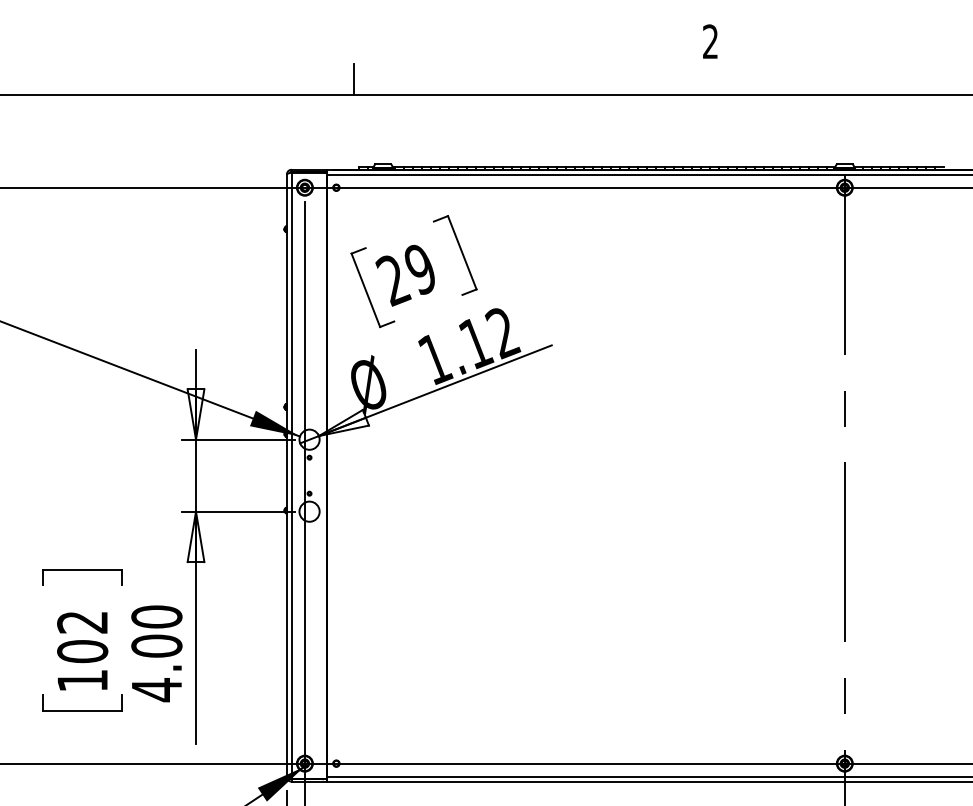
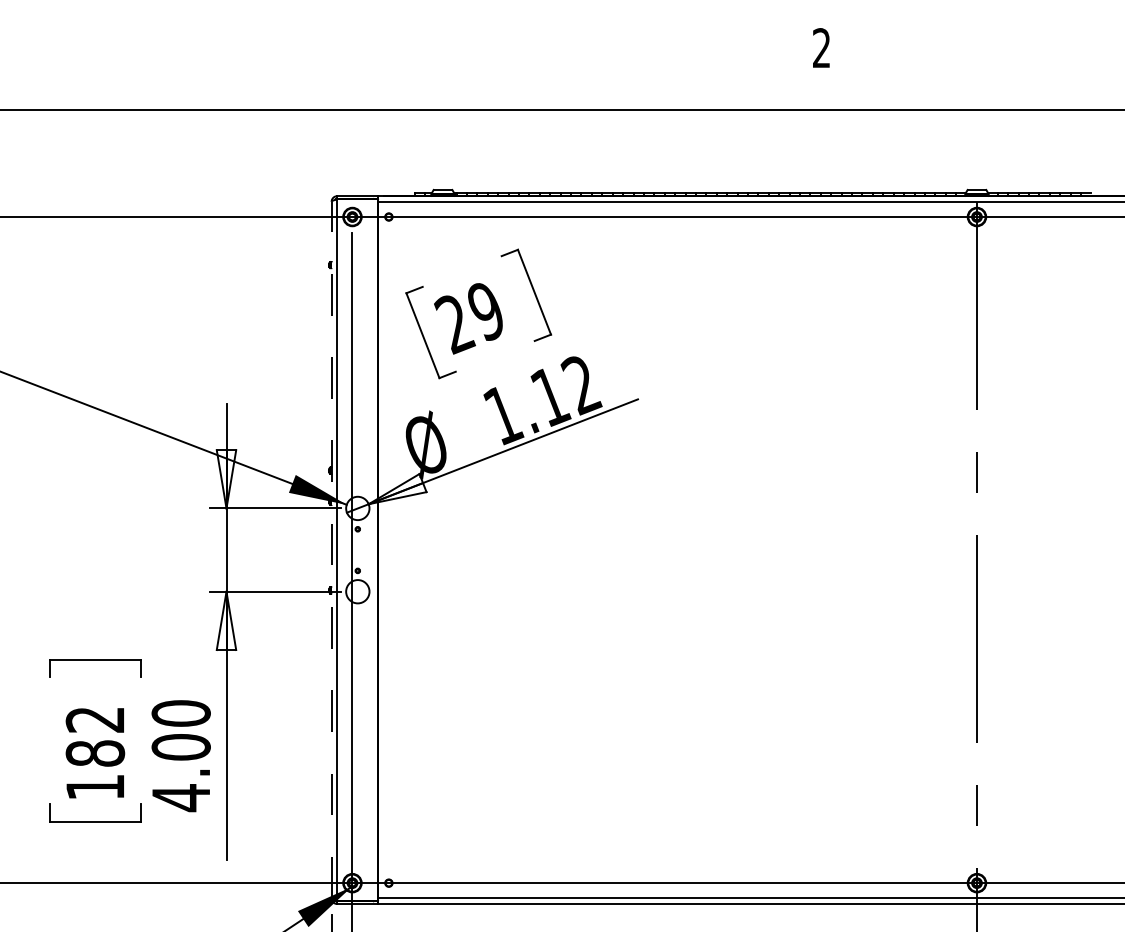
line: (354, 79) -> (409, 91), removed
line: (286, 475) -> (331, 549), solid -> dashed
text: (82, 651) -> (95, 753), 102 -> 182

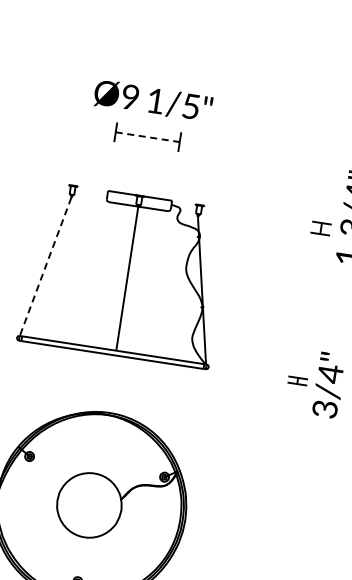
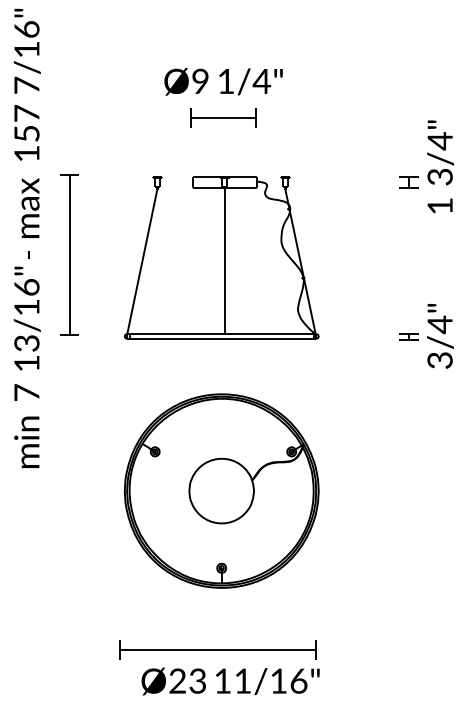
text: (190, 106) -> (261, 81), 1/5" -> 1/4"
line: (148, 137) -> (224, 118), dashed -> solid
line: (45, 266) -> (142, 261), dashed -> solid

-*-*-

» Work instructions: Once the line containing "line: (286, 475)" is found, transcribe it and every line after it to the end of the records, exactly and with no pictures.

» Result:
line: (286, 475) -> (331, 549), solid -> dashed
text: (82, 651) -> (95, 753), 102 -> 182

text: (190, 106) -> (261, 81), 1/5" -> 1/4"
line: (148, 137) -> (224, 118), dashed -> solid
line: (45, 266) -> (142, 261), dashed -> solid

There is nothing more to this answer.